American baseball umpire (born 1949)

Randall Gilbert Marsh (born April 8, 1949) is an American former umpire in Major League Baseball who worked in the National League from 1981 to 1999 and throughout both major leagues from 2000 to 2009. Marsh wore the uniform number 30.

==Major League career==
Marsh umpired in the World Series in 1990, 1997, 1999, 2003, and 2006, serving as crew chief for the last three Series, and in the All-Star Game in 1985, 1988, 1996, and 2006, calling balls and strikes for the 1996 game. He is the tenth umpire in history to serve as crew chief for three World Series.

Marsh also officiated in nine League Championship Series (1989, 1992, 1995, 2000, 2002, 2004, 2005, 2007, 2009) and in five Division Series (1998, 1999, 2001, 2003, 2006). He had been a crew chief from the 1998 season until his retirement following the 2009 season.

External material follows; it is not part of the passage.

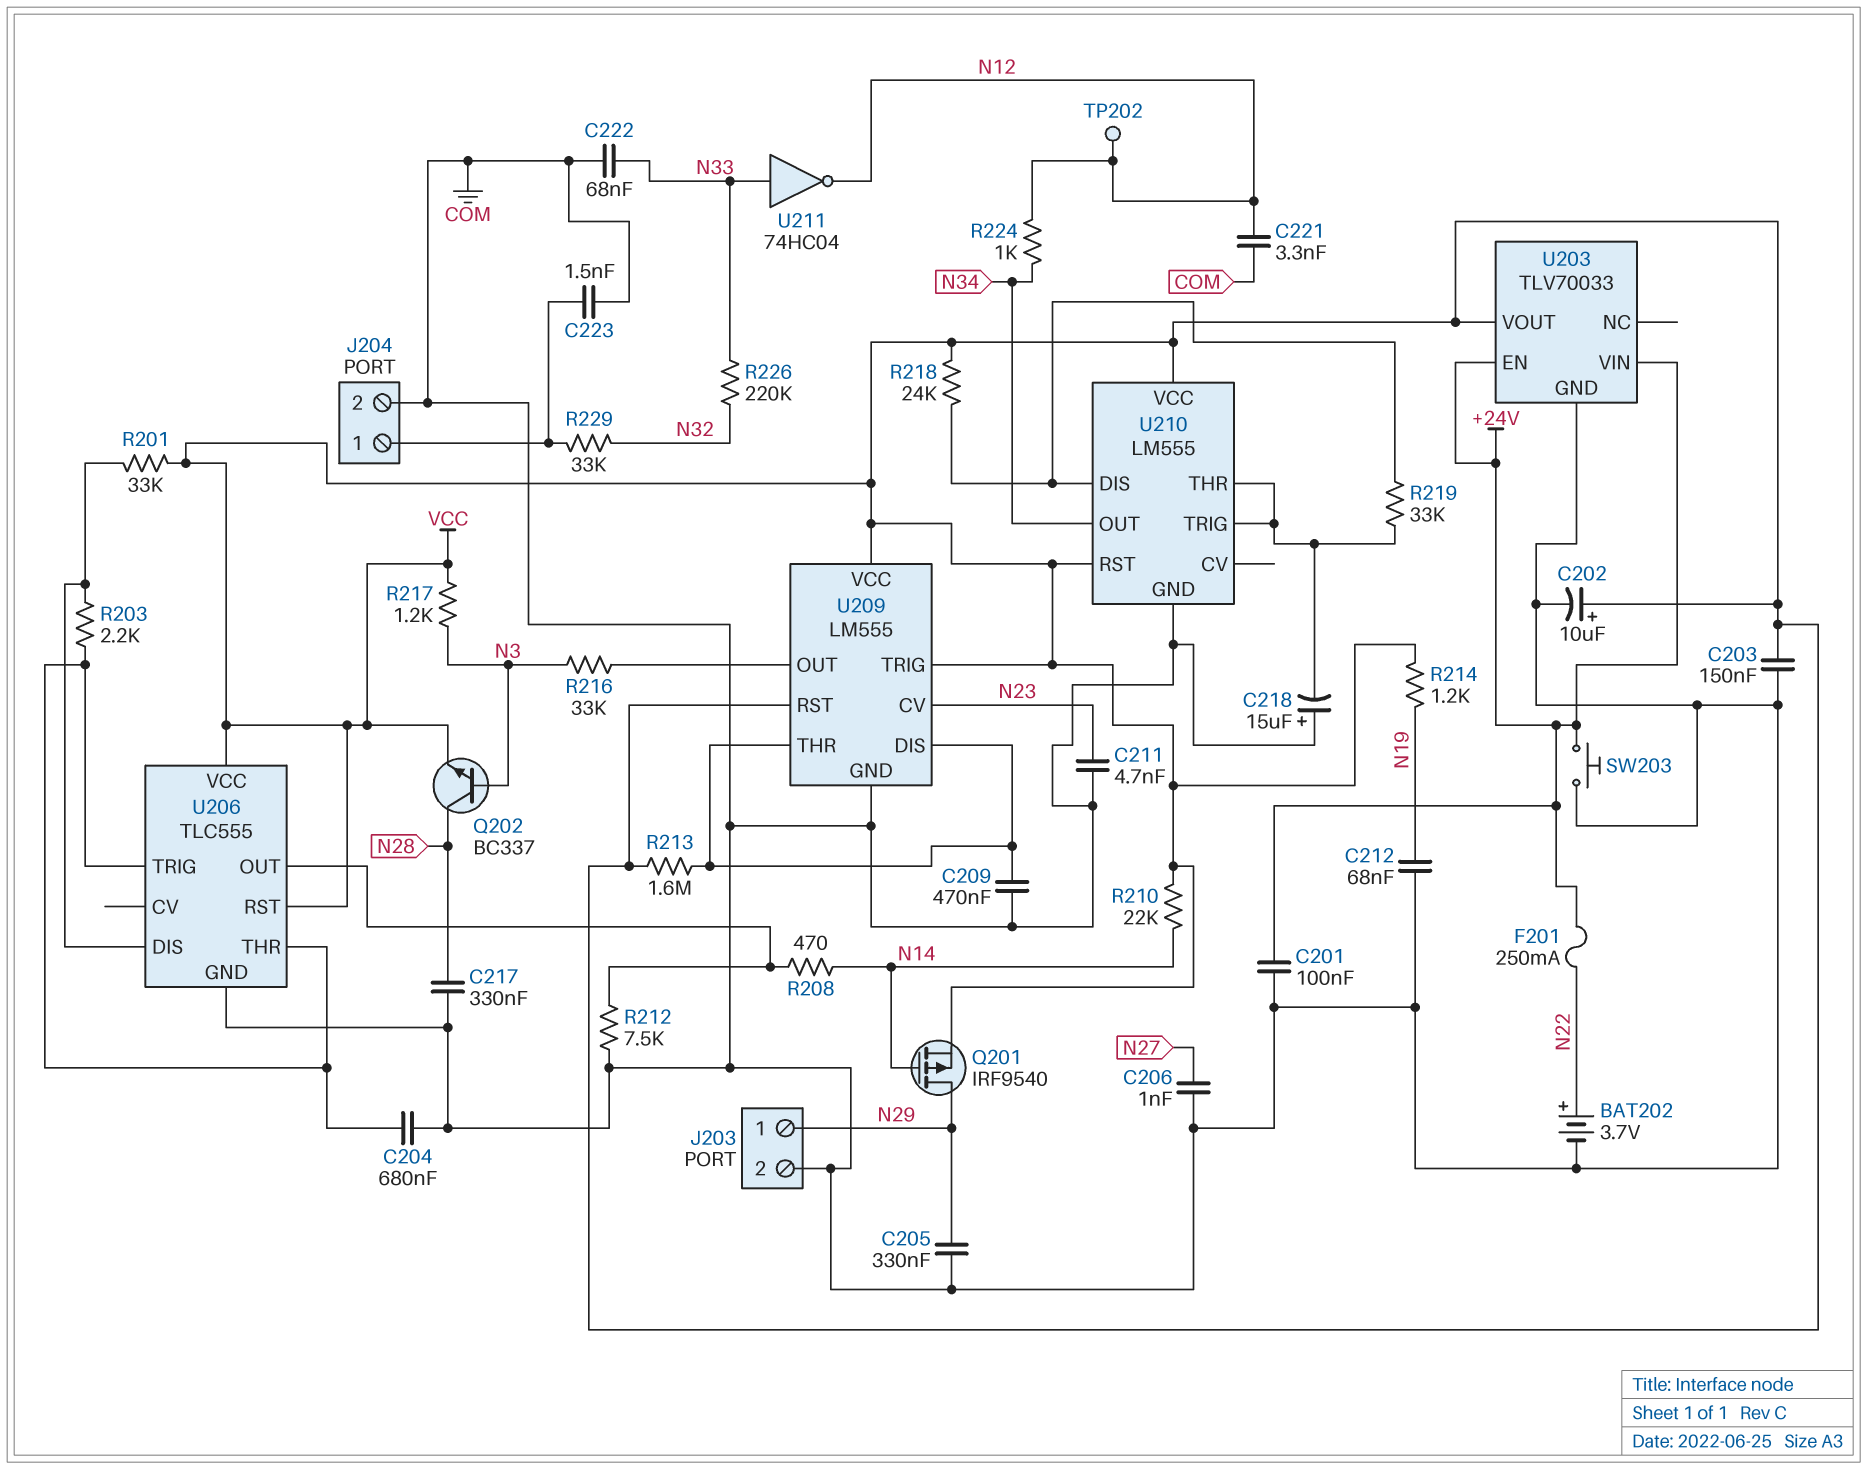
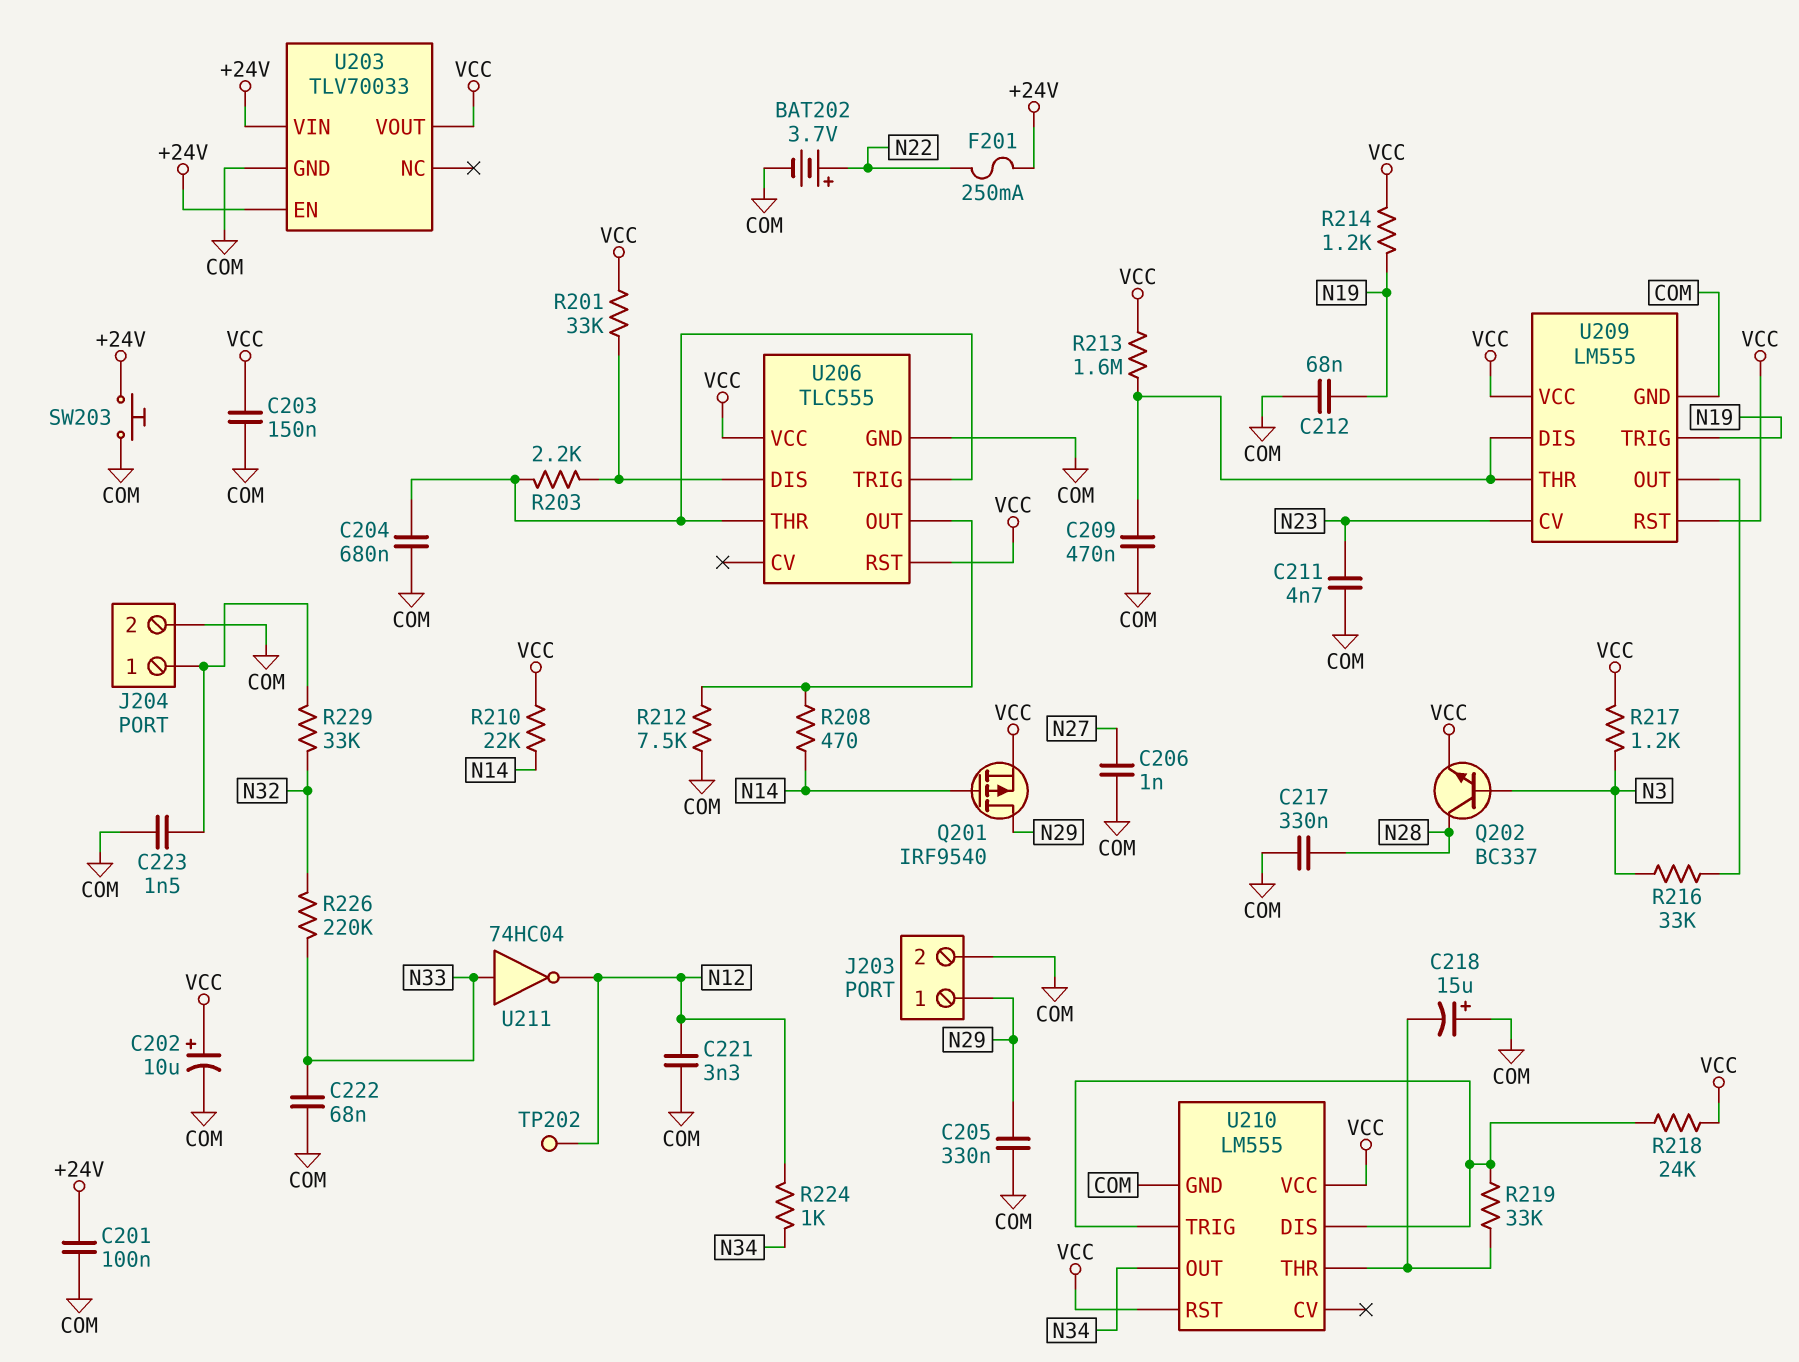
U209 pin TRIG: VCC -> N19
U210 pin TRIG: U210/THR -> U210/DIS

Marsh was the crew chief of Crew P for 2009, which included Mike Winters, Alfonso Márquez, and Lance Barksdale. Marsh was known for a comparatively small yet highly consistent strike zone, meaning he was among the most popular umpires for pitchers as well as hitters.

Marsh retired from umpiring following the 2009 season. As of 2018, he is the Director of Umpiring for Major League Baseball.

===Ejections===
On June 9, 1999, during a game between the New York Mets and Toronto Blue Jays at Shea Stadium, Marsh ejected Mets manager Bobby Valentine for arguing a catcher's balk on a pitchout. Valentine returned to the dugout later in the game (against league rules) wearing a fake mustache, sunglasses and a clubhouse jacket. Major League Baseball suspended Valentine for two games and fined him $5,000 for the incident, which has since become a popular part of his legacy.

Marsh gained minor attention once more when, during a game between the Colorado Rockies and Chicago Cubs on August 7, 2001, he ordered former Chicago Bears defensive lineman Steve McMichael ejected from Wrigley Field after he criticized crew member and former MLB umpire Angel Hernandez over the PA system when he took a turn as the guest singer for Take Me Out to the Ball Game. It was originally thought that Hernandez had ordered the ejection, but it was later revealed that it was actually Marsh. Marsh allegedly refused to continue the game unless McMichael was removed from the ballpark, and he and his crew later received an apology letter from Cubs general manager Andy MacPhail over McMichael's actions.

== Awards and accolades ==
In 2015, Marsh was inducted into The Kentucky Athletic Hall of Fame.

==Personal life==
A native of Covington, Kentucky, Marsh is a graduate of Covington Holmes High School and the University of Kentucky.

In May 2008, Marsh underwent open-heart surgery; he returned to the field in August.